Sulla facciata della chiesa, accanto all'entrata, una pietra di epoca medioevale presenta dei disegni stilizzati. Un'altra antica iscrizione che risale al XVII secolo, è murata sul retro dell'abside: si tratta di una lapide con una croce scolpita in altorilievo, sovrastata dalla scritta "Cruoce vera salus mea" e con sotto scolpita a caratteri latini da una parte e glagolitici dall'altra, una frase ricorda il parroco Veliani e gli anni 1590 e 1641 in cui la chiesa evidentemente grazie a lui, fu sottoposta a rinnovo e assunse l'aspetto attuale. Dell'antica costruzione sacra che esisteva sullo stesso posto l'edificio ha mantenuto soltanto l'abside poligonale a costoloni gotici. Dopo aver subito una ricostruzione nel 1895, la parrocchiale di Bogliuno venne restaurata una seconda volta nel 1969..

Fu in questa chiesa che furono rinvenuti importanti antichi manoscritti stesi tra il 1595 e il 1660 in glagolitico e in parte anche in italiano, che sono testimonianza dell'esistenza a Bogliuno, in quel periodo, di diverse confraternite religiose. Oggi sono conservati presso gli archivi dell'Accademia nazionale delle arti e delle scienze.

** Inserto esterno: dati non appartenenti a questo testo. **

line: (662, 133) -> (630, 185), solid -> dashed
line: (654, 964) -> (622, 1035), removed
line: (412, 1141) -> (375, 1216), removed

All'interno della parrocchiale, dei tre antichi altari di legno il principale e il più interessante è dedicato a Gesù, alla Vergine e a San Giovanni ma è sovrastato da una splendida statua del patrono, San Giorgio. Il valoroso cavaliere medievale appare ritto in sella al suo cavallo bianco, con le spalle coperte da un mantello di velluto rosso, che trafigge con la spada la gola del drago. I due altari laterali sono dedicati quello di sinistra alla Vergine e quello di destra a Sant'Antonio da Padova.

La chiesa dei Santi Cosimo e Damiano

Anche se ha un valore architettonico di prim'ordine, la chiesetta di Santi Cosimo e Damiano di Bogliuno, costruita in periodo romanico, forse addirittura già nell'898, e poi ristrutturata durante il XII secolo una prima volta e in seguito tra il 1698 ed il 1705, versa oggi in uno stato davvero pietoso. L'interno di questa chiesina con campaniletto a vela triforo era in origine tutto affrescato ma a causa dell'umidità e dell'incuria, con l'andar del tempo tutte le splendide immagini che decoravano le mura interne della chiesa sono andate deteriorandosi fino a scomparire quasi del tutto. Dei dipinti originali gli addetti ai restauri sono riusciti a recuperare soltanto frammenti parziali delle pitture che decoravano la parete settentrionale. Scene raffiguranti la Crocifissione, la Madonna, il bacio di Giuda e il sepolcro vuoto di Gesù. Grazie a un intervento di recupero recente, anche il tetto e la volta a botte sono stati rifatti. A impreziosire la facciata di San Cosimo e Damiano c'è una singolare finestrella di stile bizantino. È una bifora in pietra del XII secolo, che apparteneva probabilmente alla chiesa precedente. Ha una colonna centrale che sotiene gli archetti semicircolari dai contorni scolpiti a cordone e un capitello a forma di cubo dentellato e decorato da semicerchi concentrici. All'interno l'altare in marmo, di stile barocco, ha due colonne di pietra che sostengono il ciborio ma è privo della pala che doveva adornarlo in origine. Ai fianchi dell'altare situato nel presbiterio che è diviso dall'aula da un grande arco in pietra a tutto sesto, due nicchie contornate dagli stessi marmi dell'altare che con tutta probabilità contenevano in passato le statue dei santi Cosimo e Damiano.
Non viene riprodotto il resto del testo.